I attended the 56th Annual meeting of Society of Nuclear Medicine (SNM) held from 13th to 17th June 2009 at Toronto, Canada. The conference venue was Metro Toronto Convention centre located in the downtown Toronto, just adjacent to Toronto’s Union station.
This was my first time to attend the SNM meeting and was quite awed at the enormity of the meeting organization, attendee’s number and breadth of research covered. The meeting was well organized into various sessions, with each sessions further divided into multiple tracks. Different aspects of research on nuclear medicine and molecular imaging were well covered with multiple sessions running parallel in same time. The number of attendees likely crossed more than 3000.
The first day began with categorical seminars on various topics delivered by experts in the respective fields. I attended few seminars in the morning session of “Critical evaluation of molecular imaging in Neuropsychiatry” where in current advances in schizophrenia imaging and gene effects on psychiatric disorders were discussed. Later I attended the “Molecular Imaging of Hypoxia biology” where in a good background and up-to-date information on tracers for hypoxia imaging in tumors was presented. The discussion following Prof. Fujibayashi’s presentation on Cu-ATSM PET for stem cell imaging was one of the highlight of the session.

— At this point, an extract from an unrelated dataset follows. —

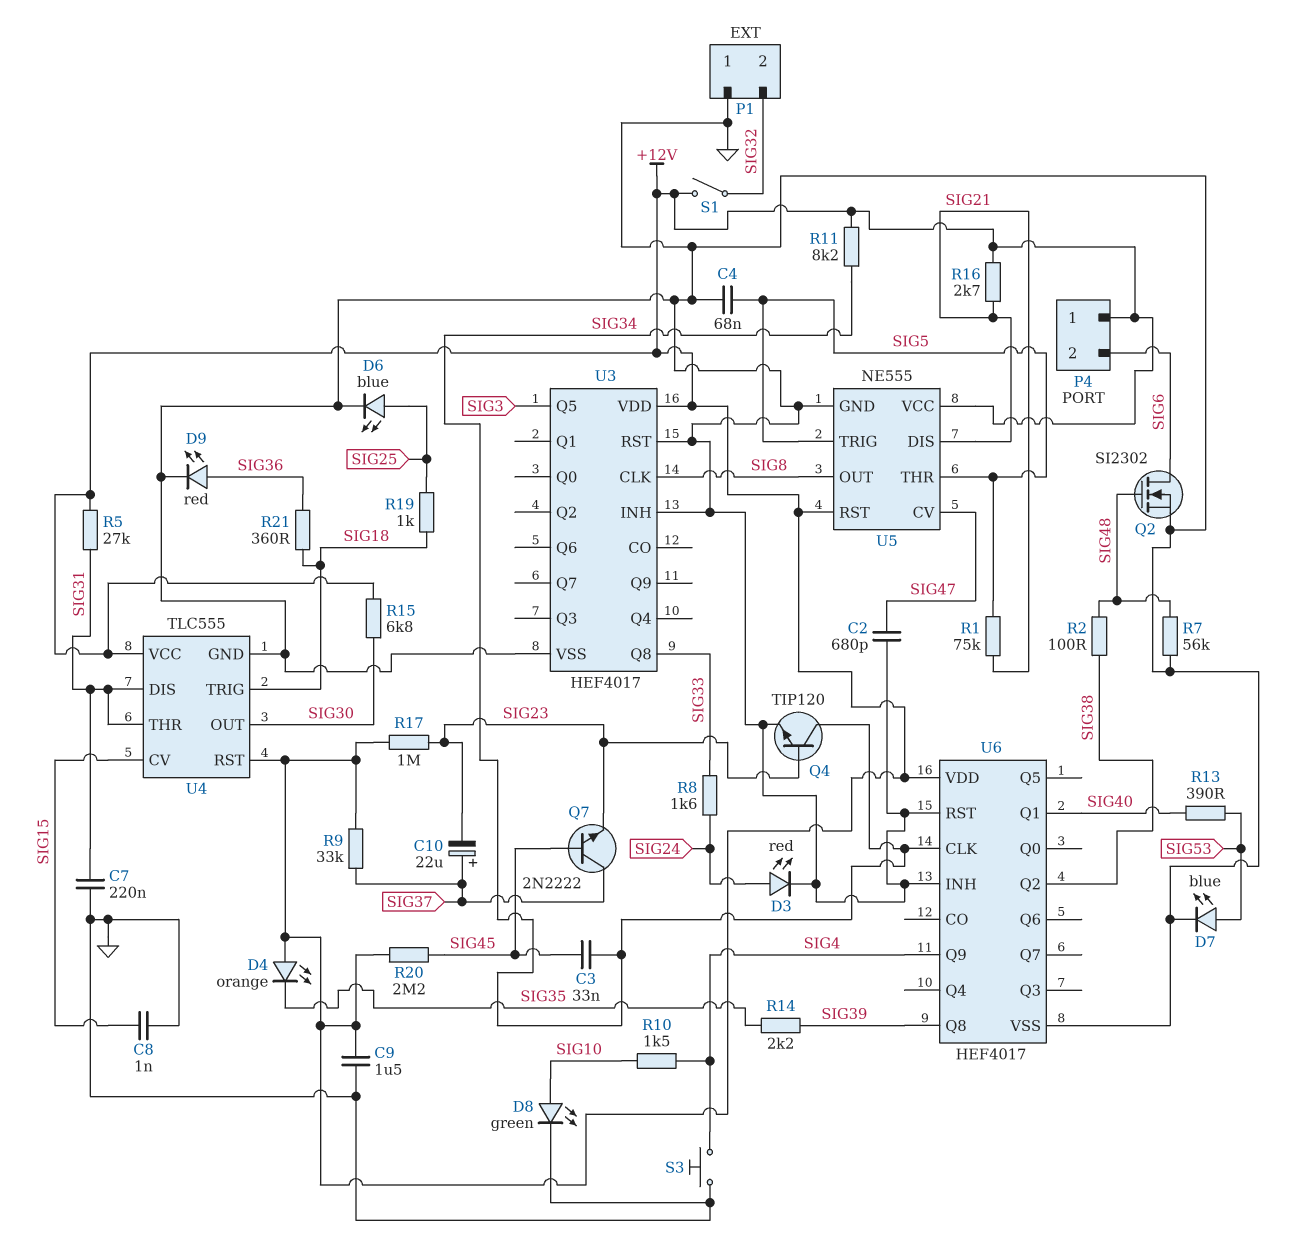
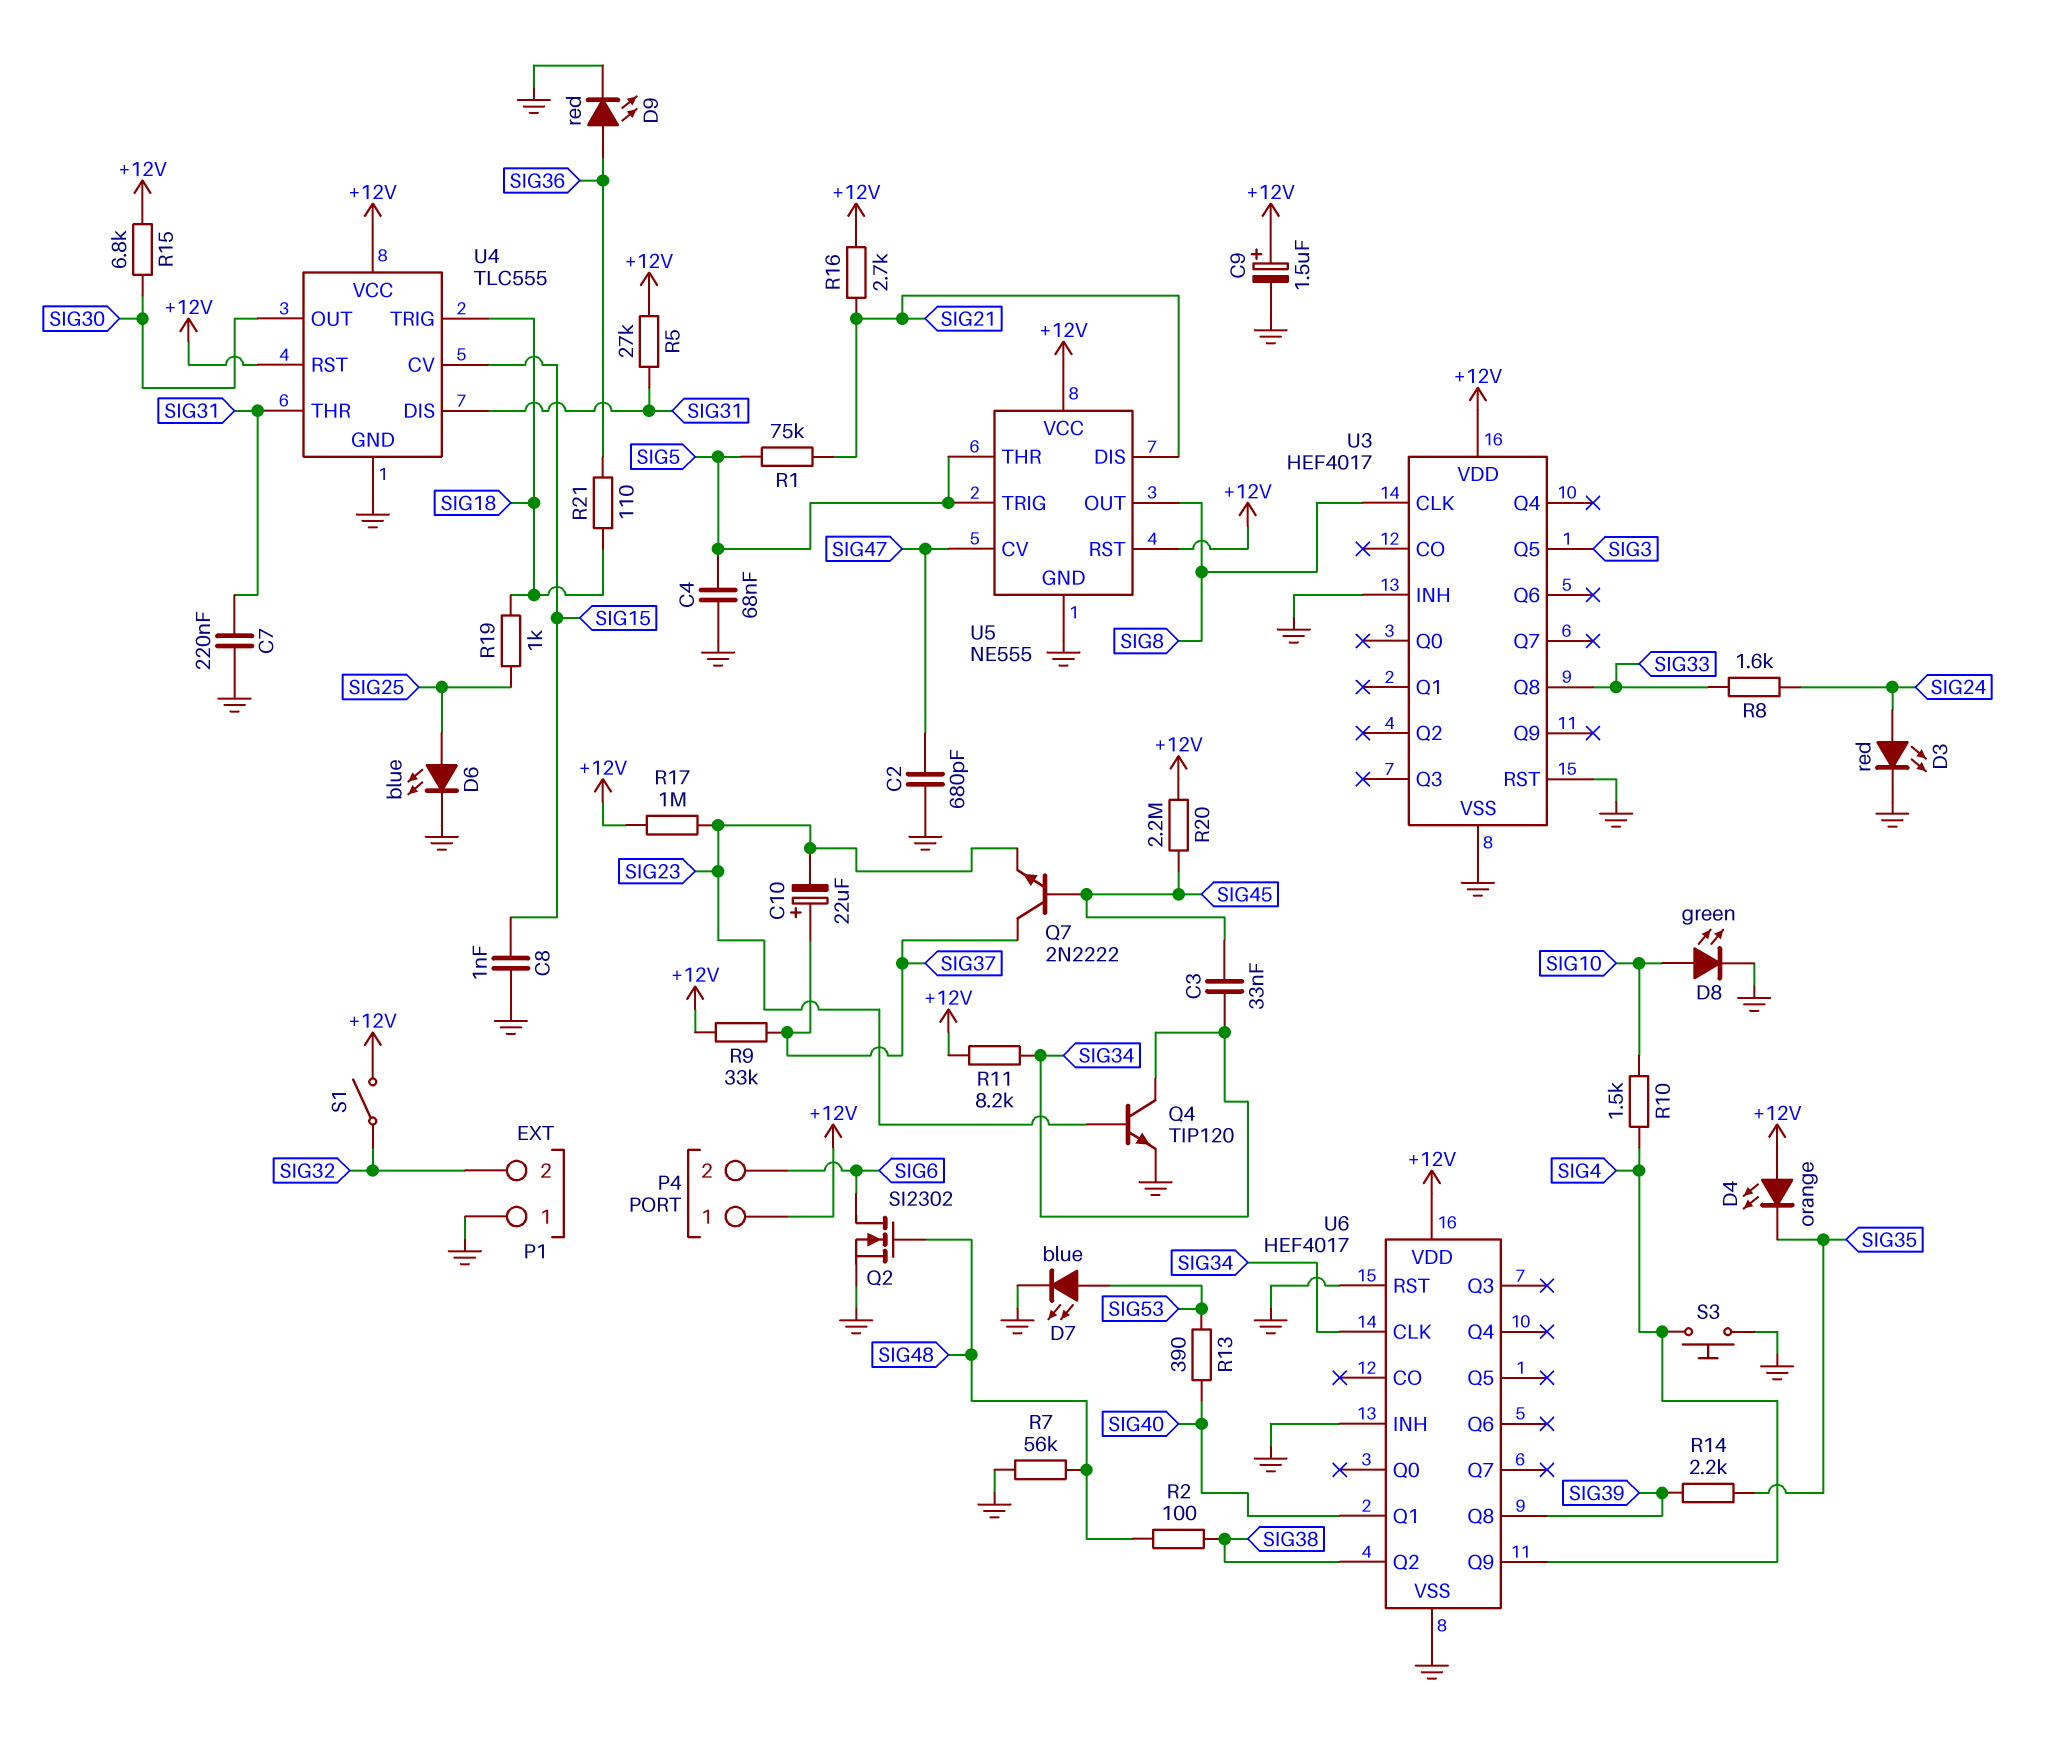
C9: 1.5uF (+12V, GND) -> 1.5uF (plus +12V, minus GND)
R21: 360 (SIG18, SIG36) -> 110 (SIG18, SIG36)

The formal opening of the meeting was on next day with a plenary session of Henry N. Wagner Jr Lectureship presented by Dr. John F. Valliant. The presentation gave an overview of multidisciplinary imaging approach using various molecular imaging probes with a focus on breast cancer. The importance of dedicated organ/disease specific cameras such as for imaging breast cancer was mentioned. However, the PET probe mentioned was the FES which is now well established in clinic for breast cancer imaging. Recent interest in multimodal nanoparticle probes was discussed. Examples of SPECT-MRI probes such as 111In-MEIO nanoparticles or SPECT-optical such as 99Tc-chelate with optical tag or SPECT-ultrasound such as 99Tc-chelate with microbubble were mentioned. He also stressed on the application of new chemical labeling strategies which can replace a radiolabeled prosthetic group with a fluorophore such as using single amino acid chelates (SAAC).
The next day’s Cassen lectureship was given by Dr. David Townsend, one of the key inventors of PET/CT scanner. He elaborated on the evolution of today’s PET/CT scanner. It was interesting to note a slide where in he mentioned that one of the first works on PET/CT came from a group in Gunma University in Japan as early as 1984. However, it was not publicized well. The prototype PET/CT machine was developed in 1998 and since then it has evolved rapidly in the PET world market. He also gave a brief overview of current status of PET-MRI machine.
My presentation on “Intratumoral distribution of Cu-ATSM and FDG in lung cancer” was scheduled on the same day in the afternoon session. The presentation was in a session that focused on Lung in Oncology-Clinical diagnosis track. During the discussion period, a question was asked about the absence of Cu-ATSM accumulation in any of the tumors. Although I was lacking sufficient clinical experience to answer that question, I replied that at least in our cohort of patients we did not come across any such case. The questioner further wanted to know if it is possible to make any cut-off value to distinguish the Cu-ATSM accumulation among pathohistologically different patients for which I replied that more patient studies are required.